Short-chain fatty acids (SCFAs) acetate, propionate, and butyrate are microbial metabolites with recognised roles in gut and immune homeostasis, but their therapeutic relevance in gastric cancer, particularly in combination with chemotherapeutics, remains unclear. This study investigated the antiproliferative synergy between a combined SCFA mixture (APB) and doxorubicin (Dox) in AGS gastric adenocarcinoma cells using integrated cellular, molecular, and proteomic approaches. APB and Dox each inhibited cell proliferation, with IC₅₀ values of 568.33 ± 82.56 μg/mL and 0.22 ± 0.04 μg/mL, respectively, and their combination (3000 + 0.27 μg/mL) enhanced cytotoxicity, achieving 103.46% inhibition and reducing the APB IC₅₀ to 512.80 ± 18.37 μg/mL. Combination index values confirmed synergistic interactions (CI₅₀ = 0.61; CI₉₅ = 0.13). APB+Dox significantly increased apoptosis (94.83%) with minimal necrosis (4.64%) and induced strong ROS generation comparable to APB alone, while Dox showed limited oxidative effects.

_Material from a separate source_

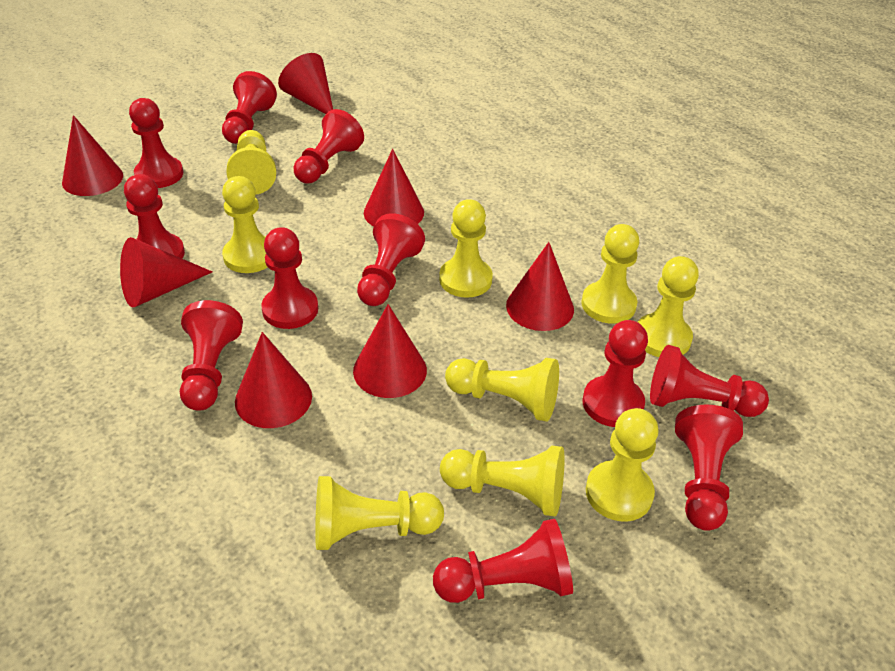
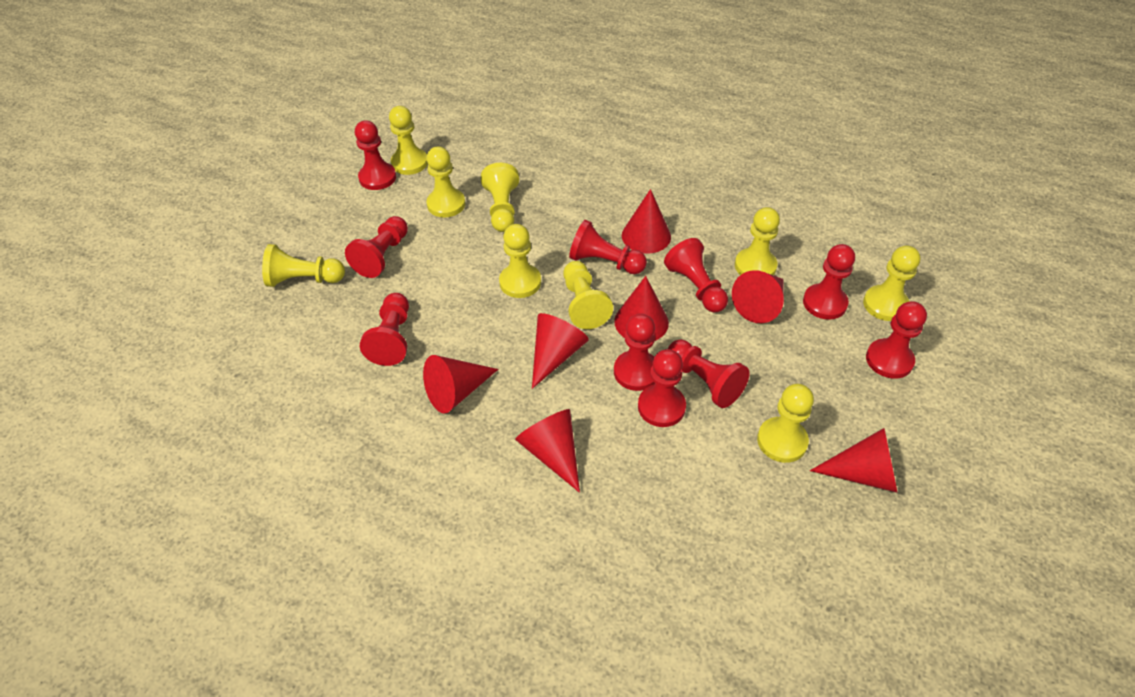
red pawn: 11 -> 10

Proteomic profiling revealed downregulation of ribosomal proteins and cell cycle regulators in Dox and APB+Dox groups, with the combination further enhancing apoptosis-related pathways and stress responses. Overall, these findings indicate that SCFA-based interventions, exemplified by APB+Dox, may offer a low-toxicity strategy to potentiate chemotherapy efficacy in gastric cancer through apoptosis induction, redox disruption, and attenuation of drug resistance.